The Cassells’ arguments to the contrary
The Cassells try to avoid this result by reference to a variety of other
provisions within the declaration. But none of these provisions is material here.
For example, the Cassells argue that section 3.09(a) precludes them from
interfering with drainage patterns and thus bars them from maintaining or repairing
the area of their lot subject to the drainage easement. But what section 3.09(a) states
is that an owner “will not in any way interfere with the established drainage pattern
over his Lot from adjoining or other Lots in the Subdivision.” It is not self-evident
that maintenance or repair of the area subject to the easement would interfere with
the established drainage pattern. In any event, section 3.09(a) also contemplates that
an owner may need to change the established drainage under certain circumstances,
and it authorizes changes of this sort subject to the approval of the Association’s
9 architectural control committee. A provision authorizing an owner to make certain
changes with approval does not unambiguously state that the Association alone is
responsible. It suggests the opposite.
The Cassells also argue the drainage easement is a “common area” the
Association must “maintain and repair” under section 8.03 of the declaration. But
“common area” has a particular meaning. Section 1.05 defines “common area” as
“real property (including the improvements thereto) within the Subdivision owned
by . . . the Association for the common use and enjoyment of the Owners.” The
Association does not own the land at issue, the Cassells do. The Association’s
easement does not make it an owner. See Stephen F. Austin State Univ. v. Flynn, 228
S.W.3d 653, 658 (Tex. 2007) (easement is nonpossessory interest for particular
purpose or purposes and does not convey title to property). Hence, the part of their
lot that is subject to the Association’s drainage easement is not a “common area.”

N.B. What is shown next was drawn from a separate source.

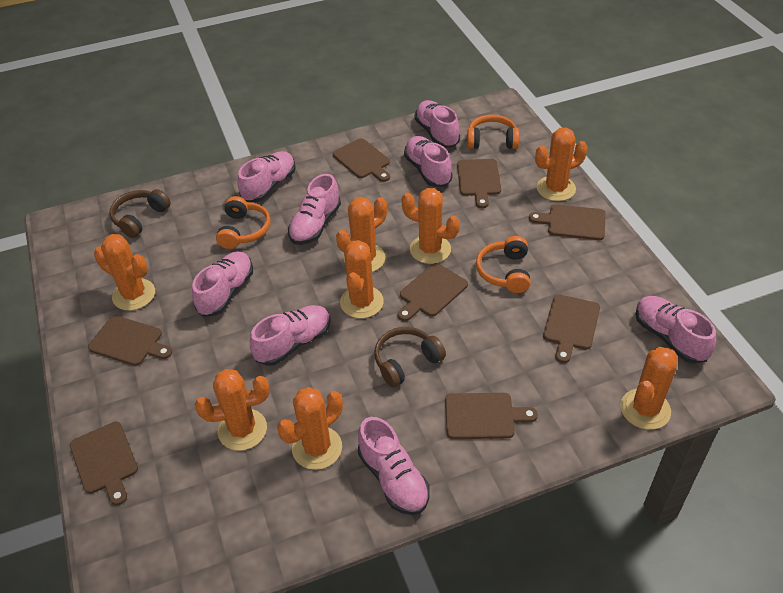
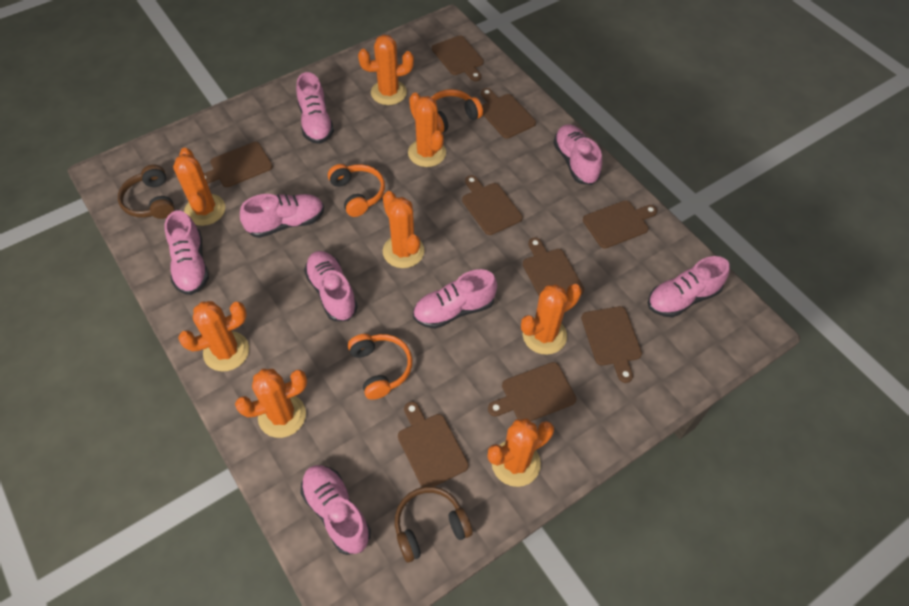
brown cutting board: 8 -> 9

Finally, the Cassells point to section 8.01 of the declaration, which gives the
Association “the power to do anything that may be necessary or desirable to further
the common interests” of the members of the property owners’ association. They
also assert that section 6.08 provides that the Association “may levy and assess a
special assessment” to repair “the failure of the drainage facilities” within the
subdivision. But having the power or authority to do something is not the same thing
as having a legal duty or obligation to do so. See, e.g., Tex. Health & Human Servs.
10 Comm’n v. Pope, 674 S.W.3d 273, 287 (Tex. 2023) (statute empowering inspector
general “to conduct investigations and enforce laws” does not obligate inspector
general to do so “in a particular manner or in any particular set of circumstances”).
And “may” conveys discretionary authority, not mandatory duties or obligations.
See, e.g., Pedernal Energy v. Bruington Eng’g, 536 S.W.3d 487, 492 (Tex. 2017)
(observing in context of statutes that “may” creates discretionary authority or grants
permission or power).
In the end, the declaration of covenants, conditions, and restrictions is silent
as to who has the obligation to maintain and repair the part of the Cassells’ property
that is subject to the Association’s drainage easement. Silence, of course, cannot
resolve the question left open in the subdivision plat on this subject. See Tarr, 556
S.W.3d at 285 (when covenant is silent, court cannot interpret it as imposing
limitation or restriction on property rights). And silence does not entitle the Cassells
to summary judgment.
Because the entirety of the trial court’s summary judgment turns on its
erroneous threshold determination that the declaration unambiguously obligates the
Association to maintain and repair the part of the Cassells’ property subject to its
drainage easement, we need not consider the remaining issues briefed by the parties.
See TEX. R. APP. P. 47.1 (requiring us to issue opinion that is as brief as practicable
but that addresses all issues raised and necessary to final disposition of appeal).
11 CONCLUSION
We reverse the trial court’s judgment and remand this cause for further
proceedings consistent with our opinion.
Jennifer Caughey Justice
Panel consists of Justices Guerra, Caughey, and Morgan.